Ejercicios Prácticos

Ejercicio 1: Resumación Extractiva con NLTK

Tarea: Realizar resumación extractiva en el siguiente texto utilizando la frecuencia de términos:

"Machine learning is a subset of artificial intelligence. It involves algorithms and statistical models to perform tasks without explicit instructions. Machine learning is widely used in various applications such as image recognition, natural language processing, and autonomous driving. It relies on patterns and inference instead of predefined rules."

Solución:

import nltk
from nltk.tokenize import sent_tokenize, word_tokenize
from nltk.corpus import stopwords
from nltk.probability import FreqDist

nltk.download('punkt')
nltk.download('stopwords')

# Sample text
text = """Machine learning is a subset of artificial intelligence. It involves algorithms and statistical models to perform tasks without explicit instructions. Machine learning is widely used in various applications such as image recognition, natural language processing, and autonomous driving. It relies on patterns and inference instead of predefined rules."""

# Preprocess the text
sentences = sent_tokenize(text)
stop_words = set(stopwords.words('english'))

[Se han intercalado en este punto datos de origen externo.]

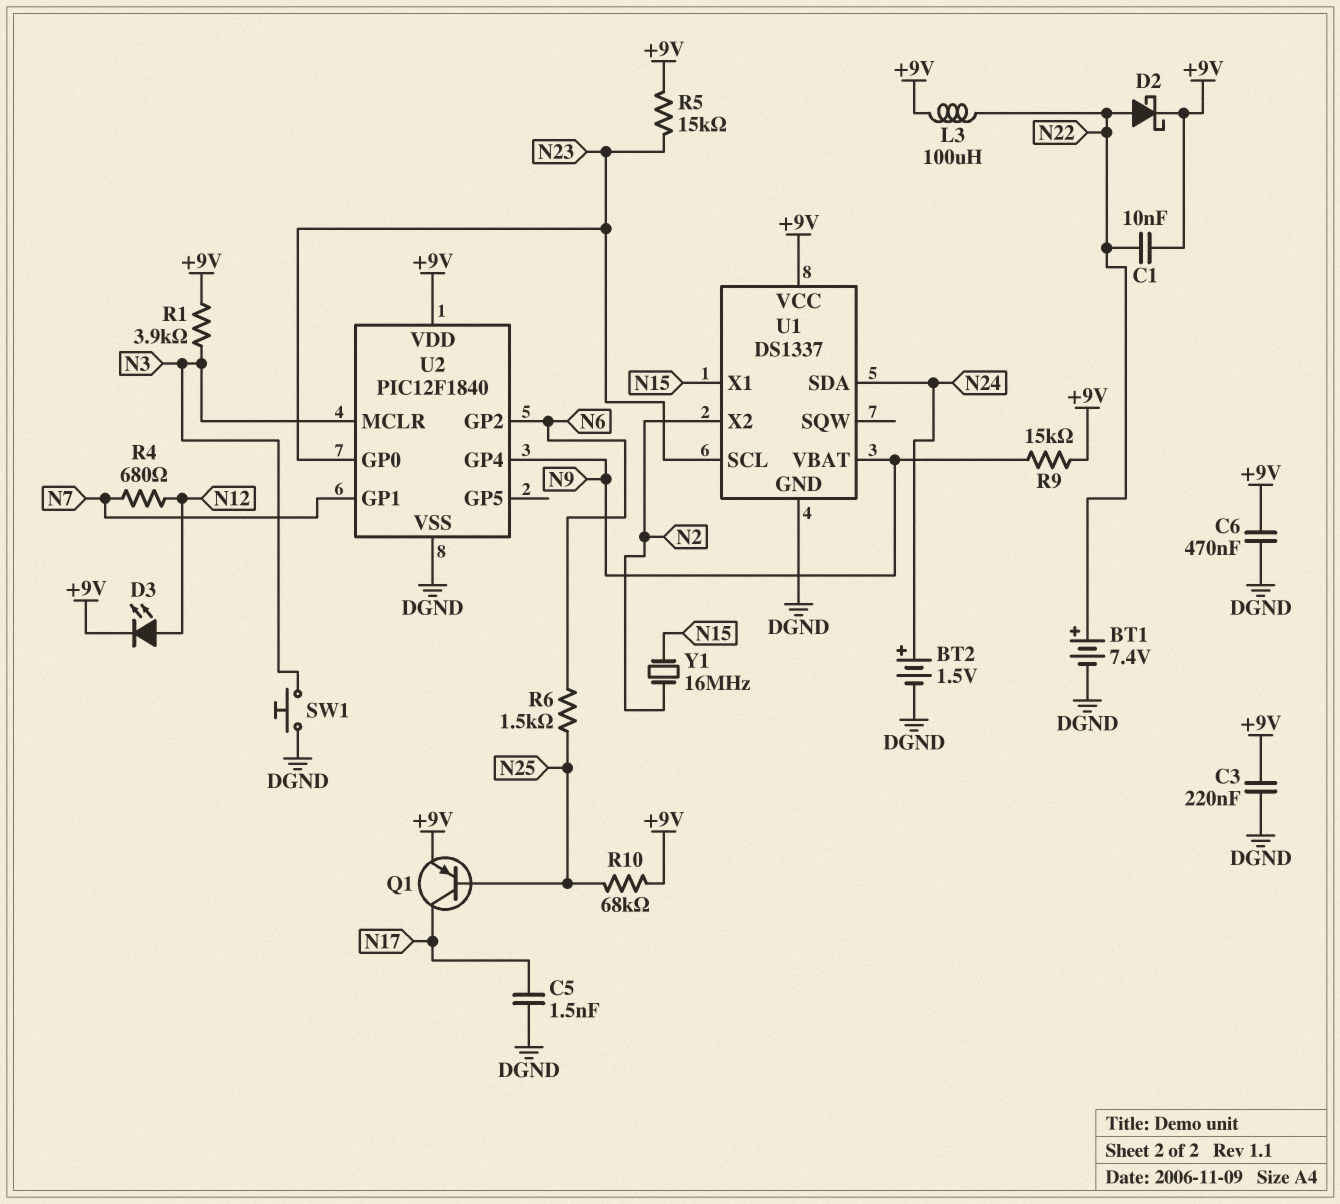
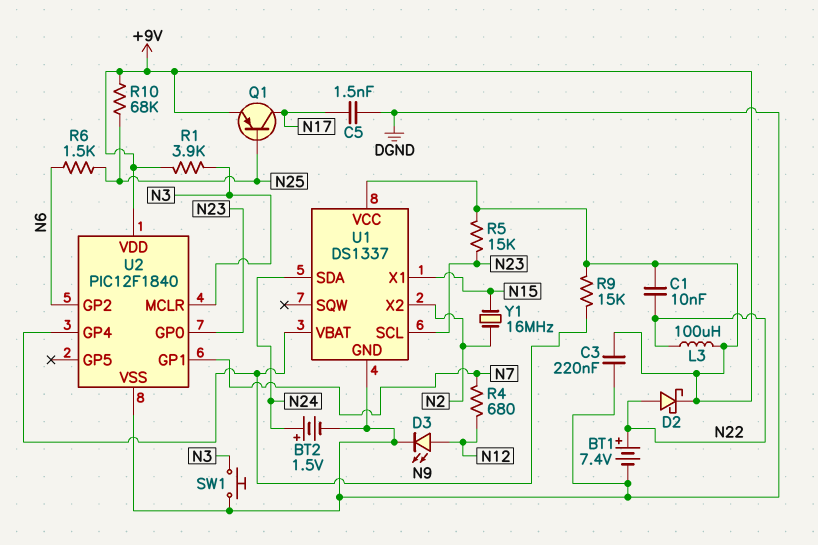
C6: 470nF (+9V, DGND) -> none
D3: LED (A N12, K +9V) -> LED (A N12, K DGND)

def preprocess_sentence(sentence):
    words = word_tokenize(sentence.lower())
    words = [word for word in words if word.isalnum() and word not in stop_words]
    return words

# Sentence scoring based on term frequency
def score_sentences(sentences):
    sentence_scores = []
    word_frequencies = FreqDist([word for sentence in sentences for word in preprocess_sentence(sentence)])

    for sentence in sentences:
        words = preprocess_sentence(sentence)
        sentence_score = sum(word_frequencies[word] for word in words)
        sentence_scores.append((sentence, sentence_score))

    return sentence_scores

# Select top-ranked sentences
def select_sentences(sentence_scores, num_sentences=2):
    sentence_scores.sort(key=lambda x: x[1], reverse=True)
    selected_sentences = [sentence[0] for sentence in sentence_scores[:num_sentences]]
    return selected_sentences

# Generate summary
sentence_scores = score_sentences(sentences)
summary_sentences = select_sentences(sentence_scores)
summary = ' '.join(summary_sentences)

print("Summary:")
print(summary)

Salida:

Summary:
Machine learning is widely used in various applications such as image recognition, natural language processing, and autonomous driving. Machine learning is a subset of artificial intelligence.

Ejercicio 2: Resumen Extractivo con TextRank

Tarea: Realizar un resumen extractivo del siguiente texto utilizando el algoritmo TextRank:

"Machine learning is a subset of artificial intelligence. It involves algorithms and statistical models to perform tasks without explicit instructions. Machine learning is widely used in various applications such as image recognition, natural language processing, and autonomous driving. It relies on patterns and inference instead of predefined rules."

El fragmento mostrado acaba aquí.